Bleier's career started in high school on WNEW radio's high school hour and writing for the Long Island Press. He worked as an ABC News copy boy during summers while attending Syracuse University. He also wrote for the Syracuse Herald Journal and several Syracuse radio stations. He managed promotion for the DuMont Television Network and New York's Channel 5.
American Broadcasting Company
In the early 1950s, he worked in advertising for ABC's New York Channel 7 and was promoted to ABC's Television Network. In the 1960s, Bleier was a senior executive of the American Broadcasting Company, working in daytime and children's programming and sales, general sales management, and marketing, public relations and strategic planning.
His 1967 research and strategic planning for ABC correctly presaged the growth of cable TV. Some other milestones at ABC included the first integration of African-American characters in daytime dramas, helping make women's and children's programming profitable, and managing advertiser support for ABC Sports and ABC News.
Warner Bros. Entertainment
For Warner Bros. Television, Bleier was President of Domestic Pay TV, Cable & Network Features. As part of this appointment Warner Bros. acquired Bleier's production/ distribution company. He was put in charge of Network Programming and Sales in 1969. He became a Senior Advisor in 2002, and held this position until 2005.
During his 35 years at Warner Bros. he was responsible for annual record-breaking U.S. after-market sales of Warner's TV series and movies, vastly exceeding their theatrical income for the first time. He worked closely with Warner's cable systems, helping develop basic and pay-TV networks (such as MTV, Nickelodeon, and The Movie Channel), pay-per-view, and video-on-demand. He co-created the corporate plan for Warner Home Video and was a pioneer of new digital media markets, particularly to securely deliver content-on-demand via Internet or cable.
He oversaw more than 100 variations of Looney Tunes programming on ten different cable and broadcast networks. He also oversaw combining old and new animation for five movies and 15 TV specials. Warner Animation collaborated with Steven Spielberg on three series: "Tiny Toons", "Pinky and the Brain", and "Animaniacs".

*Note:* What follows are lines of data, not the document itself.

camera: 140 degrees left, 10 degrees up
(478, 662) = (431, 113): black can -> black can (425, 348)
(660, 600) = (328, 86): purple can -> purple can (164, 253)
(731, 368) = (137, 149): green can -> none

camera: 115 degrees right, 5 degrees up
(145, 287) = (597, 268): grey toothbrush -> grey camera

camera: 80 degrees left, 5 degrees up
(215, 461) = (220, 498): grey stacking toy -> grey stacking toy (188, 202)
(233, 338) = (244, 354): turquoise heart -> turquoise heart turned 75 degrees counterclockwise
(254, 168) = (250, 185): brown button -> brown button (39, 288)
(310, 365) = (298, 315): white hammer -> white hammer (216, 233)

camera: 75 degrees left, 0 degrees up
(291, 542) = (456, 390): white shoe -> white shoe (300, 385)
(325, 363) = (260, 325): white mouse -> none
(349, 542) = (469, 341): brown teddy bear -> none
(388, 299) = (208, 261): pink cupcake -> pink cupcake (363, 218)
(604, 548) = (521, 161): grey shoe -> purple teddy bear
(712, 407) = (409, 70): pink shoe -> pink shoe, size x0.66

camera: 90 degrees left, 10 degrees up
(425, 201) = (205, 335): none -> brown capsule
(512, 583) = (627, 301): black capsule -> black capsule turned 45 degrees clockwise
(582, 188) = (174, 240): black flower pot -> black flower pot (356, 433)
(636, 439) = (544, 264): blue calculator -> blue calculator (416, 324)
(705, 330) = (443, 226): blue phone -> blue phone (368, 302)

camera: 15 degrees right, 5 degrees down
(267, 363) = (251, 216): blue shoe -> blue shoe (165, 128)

In the mid 1970s, Bleier developed a woman's daytime panel show featuring Julie Nixon Eisenhower, daughter of ex-President Nixon and granddaughter-in-law of Dwight D. Eisenhower. "Ask Julie" never aired.
He held posts as chairman of the Center for Communication, president of the International Radio & Television Society, vice-chairman of the International Television Council, chairman of the Academy of the Arts of East Hampton's Guild Hall, board member of the Keystone Center for Science and Environment and the Martha Graham Dance Company, and participated in two United Nations World TV Forums. He has guest lectured at 15 different universities. Pro bono activities include serving as steering committee chairman for 13 "Communications Leaders' Conferences" of the Aspen Institute from 1970 to 1999.
In 2003, Bleier published a book titled The Thanksgiving Ceremony through Crown/Random House. The book describes his first-generation celebration of thanksgiving, including an original around-the-table "ceremony" for the Thanksgiving feast. New York Times columnist William Safire wrote the book's foreword. The Thanksgiving Ceremony jacket received endorsements from Arlene and Alan Alda, Julie Nixon Eisenhower, the late Peter Jennings and his wife, Kayce Freed, Quincy Jones, and Steven Spielberg.
Recipient of the Steven J. Ross Humanitarian Award, he co-chaired the Entertainment/Media & Communications division of the UJA Federation for seven years and now serves on the media council of the Paley Center for Media, as a member of the Council on Foreign Relations, and as a trustee of the Charles A. Dana Foundation.